Anyway we pottered through the shops for a while, enjoying the long walk through the air conditioning, and found a nice sushi place for a quick lunch, before taking the ferry over to the Island to spend about an hour and a half doing bus transport stuff (yes, I know, exciting lives we lead!) before making our way slowly around the island and back to Kowloon via said buses.

Lots of building and traffic construction happening everywhere on the Island at the moment – I am both enamoured and a little freaked out by the use of bamboo scaffolding for highrise buildings in many Asian countries.  Once back in Kowloon, we head straight out of the heat, back to the hotel for a siesta to catch up on GoT and an afternoon kip.

After it cooled down a bit, we were off looking for Zapados (another saga entirely that doesn’t need to be included here) before heading for another wander through the local stores and markets.  After last night’s successful pork bun adventure, we were on a mission to find the best dumplings in the area… and I think we totally nailed it at Nanjing Jinling Dumpling.  We had a fantastic meal comprising entirely of entree dumplings, gyoza, spring onion cake, and steamed buns, and the most amazing long bao dumplings ever – so good, I plan on spending the ten minutes necessary to find/reset my Trip Advisor password so I can leave them a review!  I have screen grabbed the map so we can find them again for next time.  Just delicious.  🙂

After dinner we took a bit of a wander, took some photos, did a little shopping, bought a little nothing, and then back to the hotel for an early night. Because… tomorrow another long haul flight to Moscow, baby yeah!  Am anticipating exciting Russian adventures punctuated by moments of ‘holy fark! the what now ?’ because unfortunately, we speak none of the Russians!  :/

Nice driveway!  😉

Hong Kong – The Peak and Temple Street Markets

Mr K’s birthday!

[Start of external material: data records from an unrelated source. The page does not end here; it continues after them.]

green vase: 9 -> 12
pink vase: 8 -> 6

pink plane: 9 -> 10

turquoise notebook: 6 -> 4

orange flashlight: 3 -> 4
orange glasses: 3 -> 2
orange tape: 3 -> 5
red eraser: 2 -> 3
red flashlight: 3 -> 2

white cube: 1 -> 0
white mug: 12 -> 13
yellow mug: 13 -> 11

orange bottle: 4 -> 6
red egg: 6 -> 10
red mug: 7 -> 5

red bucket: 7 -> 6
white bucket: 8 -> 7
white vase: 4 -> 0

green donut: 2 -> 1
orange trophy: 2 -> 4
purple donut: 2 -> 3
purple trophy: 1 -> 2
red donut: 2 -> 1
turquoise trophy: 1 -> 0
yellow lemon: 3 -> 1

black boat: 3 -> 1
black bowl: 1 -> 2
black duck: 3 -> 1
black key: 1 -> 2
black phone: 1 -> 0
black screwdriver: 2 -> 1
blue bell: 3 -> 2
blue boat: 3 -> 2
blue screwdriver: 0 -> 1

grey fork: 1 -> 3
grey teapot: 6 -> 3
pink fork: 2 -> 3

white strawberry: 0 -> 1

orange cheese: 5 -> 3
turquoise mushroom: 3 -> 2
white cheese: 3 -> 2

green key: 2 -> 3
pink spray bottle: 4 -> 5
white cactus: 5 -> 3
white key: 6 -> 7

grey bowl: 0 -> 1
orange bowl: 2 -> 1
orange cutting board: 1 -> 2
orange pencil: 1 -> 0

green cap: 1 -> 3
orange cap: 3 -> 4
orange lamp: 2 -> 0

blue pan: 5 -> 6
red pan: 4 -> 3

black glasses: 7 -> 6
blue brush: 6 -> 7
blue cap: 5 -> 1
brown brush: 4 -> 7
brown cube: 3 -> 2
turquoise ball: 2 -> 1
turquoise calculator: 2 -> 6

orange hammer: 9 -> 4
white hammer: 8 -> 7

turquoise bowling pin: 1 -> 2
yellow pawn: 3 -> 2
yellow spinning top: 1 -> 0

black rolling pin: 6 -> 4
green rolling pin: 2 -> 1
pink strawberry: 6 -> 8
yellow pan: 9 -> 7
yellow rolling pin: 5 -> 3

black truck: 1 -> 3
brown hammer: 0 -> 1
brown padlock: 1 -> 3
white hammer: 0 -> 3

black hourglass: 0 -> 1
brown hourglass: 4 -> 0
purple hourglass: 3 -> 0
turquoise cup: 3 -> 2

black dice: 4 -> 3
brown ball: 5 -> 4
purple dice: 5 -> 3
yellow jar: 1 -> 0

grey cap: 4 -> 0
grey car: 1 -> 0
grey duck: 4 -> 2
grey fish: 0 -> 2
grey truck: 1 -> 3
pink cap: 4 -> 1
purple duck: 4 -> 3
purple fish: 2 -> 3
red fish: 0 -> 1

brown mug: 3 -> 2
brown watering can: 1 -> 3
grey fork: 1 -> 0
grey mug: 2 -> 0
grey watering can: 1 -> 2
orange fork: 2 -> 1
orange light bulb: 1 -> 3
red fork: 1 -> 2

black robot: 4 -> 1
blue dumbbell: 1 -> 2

So all his favourite things in one day – which means, escalators, cable cars, taxis, subway trains and NO FUCKING BUSES! 😛 
Nah, just kidding. We had planned to take the long line of escalators that go from Wellington Street to Conduit Court, then go up Victoria Peak via the historic tramway. The escalators are very cool, they go for nearly a kilometre and mostly straight up… a very clever way to move people around. In the peak hours, they reverse directions, so in the morning when everyone is coming down the mountain to go to work, they take people down instead.

   

  

  

  

 About half way down the long trip, there was an Octopus Card refund point, where you can wave your Octopus Travel Card, and get a $2 refund onto your car as an incentive for walking to work rather than taking a bus or a train – many of which are over crowded. Mr K thought it was a great idea.

  After our ride up all the escalators, we went over to The Peak Tramway, which is one of the world’s oldest and most famous funicular railways. It rises about 1300 feet above sea level in just a few minutes. It is so steel that the buildings and trees that you pass by, look like they are leaning over – it varies from a 4-27% incline. It’s a well known visual illusion that exaggerates just how much the lean appears to be… due to alteration in the subjective vertical. (You can Google that shit if you want.) 

 
   

  

The Peak has been an important point in Hong Kong since it’s earliest days when it was used as a signalling point for for incoming cargo ships that would use signal flags. Whenever a mailboat came in a gun would boom across the island to let everyone know the mail had arrived. Many prominent residents and various British governors used to travers up and down the Peak by sedan chair carried by uniformed bearers, but this is hardly a comfortable mode of transport. By 1880, there were as many as 30-40 families spending their summers in the cooler area of the Peak and in May 1881, a clever Scotsman named Alexander Findlay Smith devised a plan to build a funicular railway. The tramway came into operation by 1888 and has been running ever since. It is now one of those ‘must do’ things when you come to Hong Kong.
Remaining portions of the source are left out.